Dr. Rossi

foto Eva de Bruijn

Een ieder binnen de selectie van Haarsteeg is het eens volgens Theo van Geffen. Zoals het momenteel gaat, gaat het niet goed. Er moet wat veranderen en er zal daadwerkelijk wat veranderen. “Links of rechts, maakt niet uit. Maar dan wel met zijn allen naar dezelfde kant. Met puur voetbaltechnische zaken heeft het niets te maken. Het zit tussen de oren”, zegt de trainer van de kwakkelende tweedeklasser.

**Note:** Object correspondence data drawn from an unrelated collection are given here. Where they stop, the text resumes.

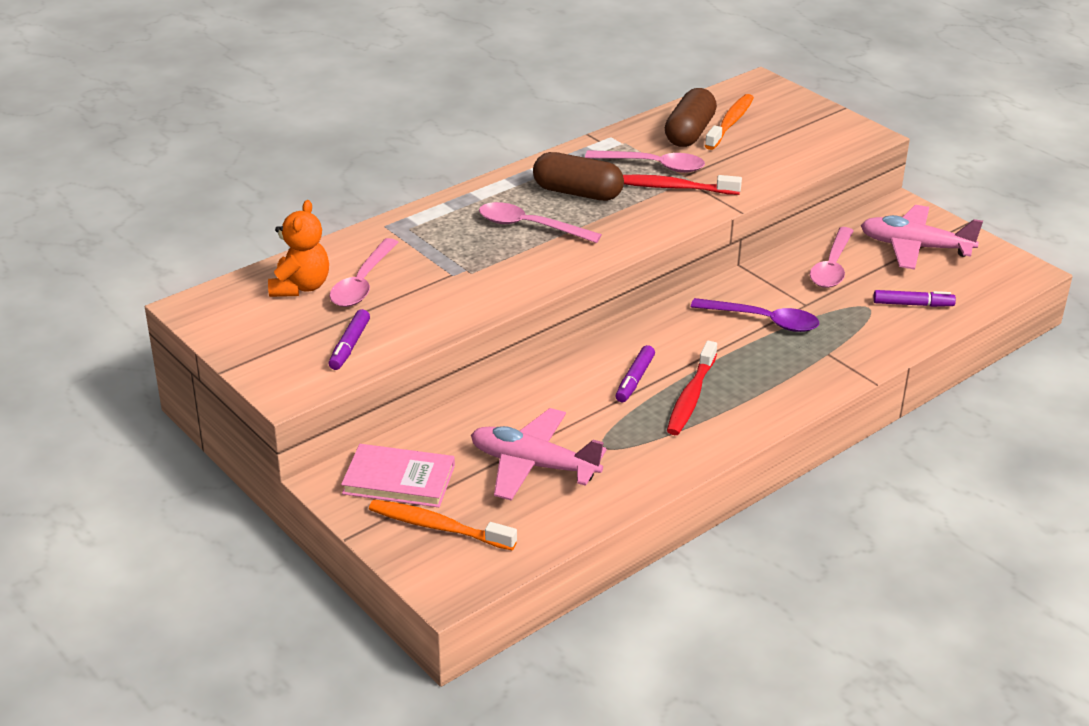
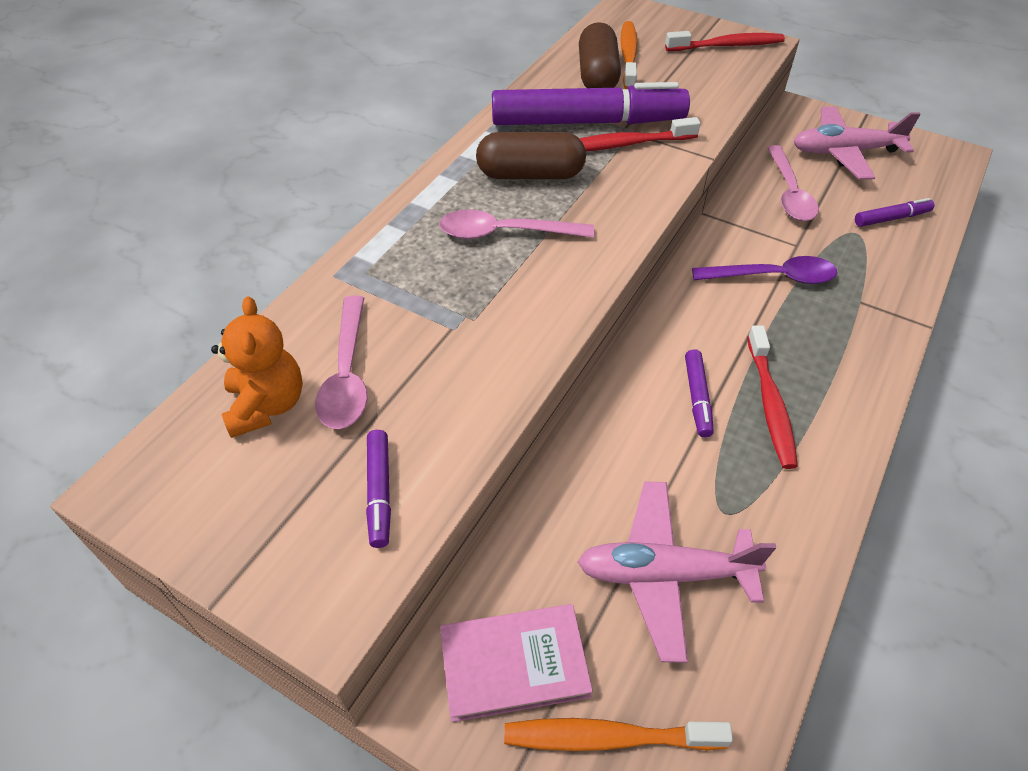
camera: 20 degrees left, 15 degrees up
(653, 166) = (587, 122): pink spoon -> purple marker
(831, 131) = (727, 46): none -> red toothbrush

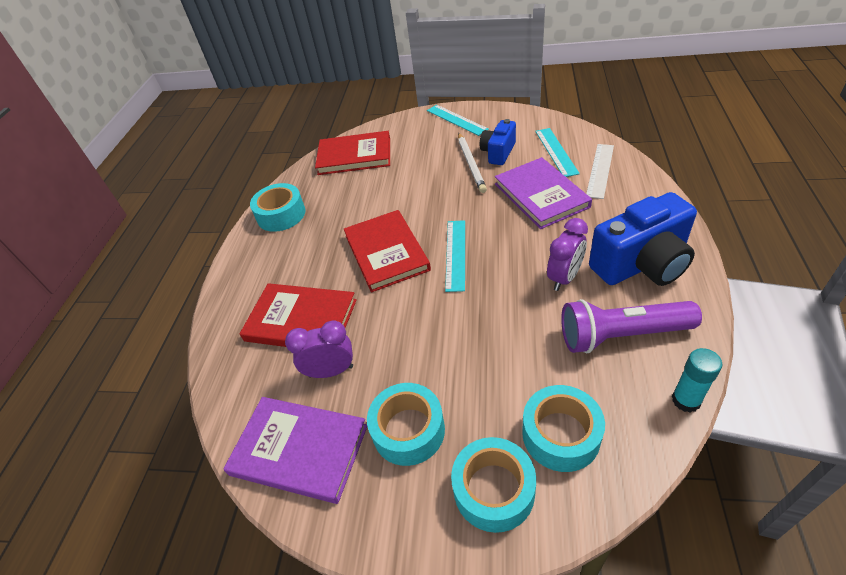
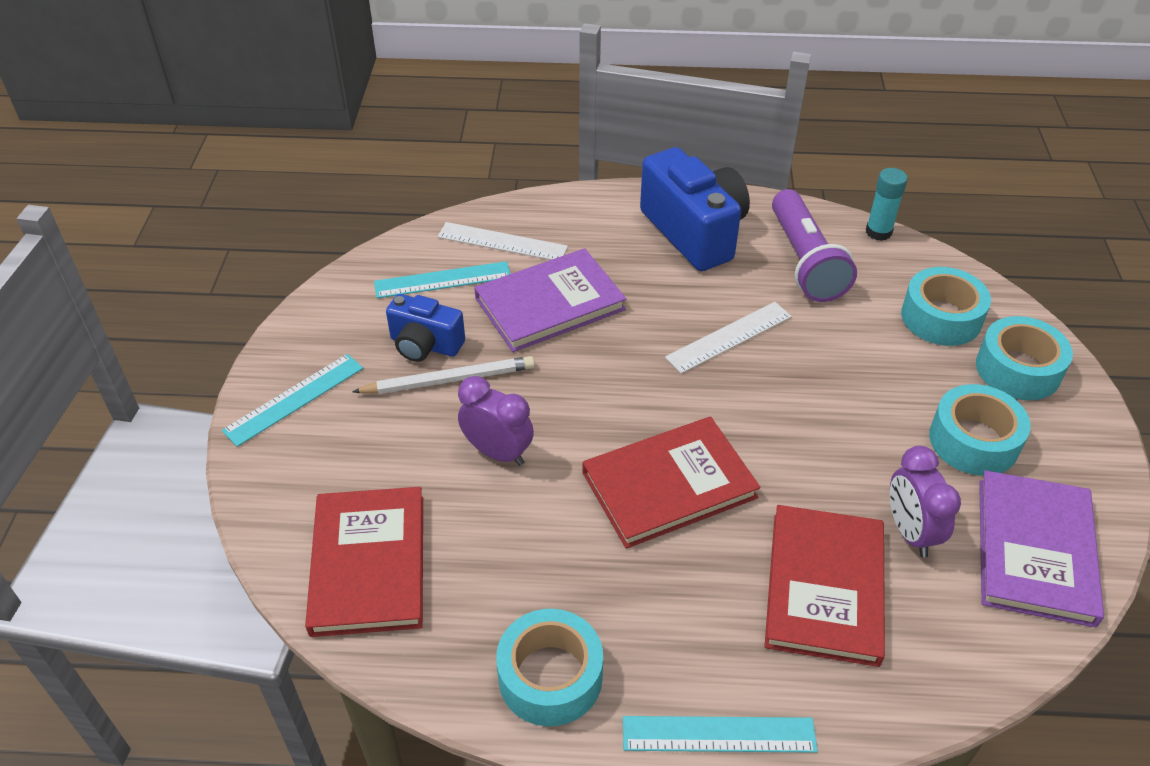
camera: 100 degrees left, 0 degrees up
(455, 254) = (674, 399): turquoise ruler -> turquoise ruler (718, 734)
(518, 282) = (729, 337): none -> white ruler
(564, 278) = (719, 295): purple clock -> purple clock (497, 453)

Vijf puntjes uit acht ontmoetingen in de schrale oogst van Haarsteeg tot dusver.  “Terwijl we de kwaliteit hebben om minstens dik in de middenmoot mee te draaien. Maar tijdens de wedstrijden geven we te vaak niet thuis. Laten we het op bepalende momenten afweten. Wordt er op een verkeerde manier gereageerd. In eerste instantie wordt niets gezegd of gecoacht en later vervallen ze onderling richting de verwijtende sfeer. En voetballen kunnen ze. Echt. Donderdag nog tijdens de training werd een ongekend niveau gehaald. Een paar dagen later zie je daar dan vervolgens niets meer van terug.”

Is Van Geffen zelf misschien de remmende factor? “Heb ik ook open gegooid. Heb de groep gevraagd of ik het probleem ben. Men beweert stellig van niet. Bij wijze van spreken dag en nacht ben ik bezig met het zoeken naar oplossingen. Laatst zei ik nog gekscherend: ik lijk dr. Rossi uit Gooische Vrouwen wel. Soms voel ik me meer psycholoog dan voetbaltrainer. Aan de ene kant is dat niet erg, want het verrijkt je per saldo natuurlijk wel. Maar dat vele verliezen blijft knagen. En niet alleen bij mij.”

Lijfsbehoud

Van Geffen, sinds deze zomer onder contract bij de club, heeft het donkerbruine vermoeden dat het vorige seizoen eveneens meespeelt in de koppies van de spelers. Na succesvolle jaren met een bijna-promotie naar de eerste klasse als sportief hoogtepunt, moest Haarsteeg de voorbije jaargang tot en met de nacompetitie vechten voor lijfsbehoud. “Hoewel we daarna tijdens de voorbereiding uitstekend speelden en ik zelfs complimenten hoorde voor het feit dat de spelvreugde weer terug was.” Maar toen het er echt om ging, doofde het heilige vuur beetje bij beetje, net als de overtuiging.

“En nu? Er zullen harde noten gekraakt worden. Wat er ook gebeurt, we gaan met de hele groep dezelfde richting in en wie niet mee wil of kan, valt af. Het bestuur heeft me gevraagd deze situatie op te lossen en ik heb beloofd daarvoor te zorgen. Zo moet het onderlinge acceptatievermogen anders ingevuld worden. We doen aan prestatiesport en dan mag er in het vuur van het spel best weleens wat gezegd worden. Maar wel op een manier die constructief bedoeld is. Om elkaar beter of scherper te maken. Dus niet achteraf gaan zeiken als het kalf al verdronken is. Dan trek je elkaar alleen maar verder naar beneden.”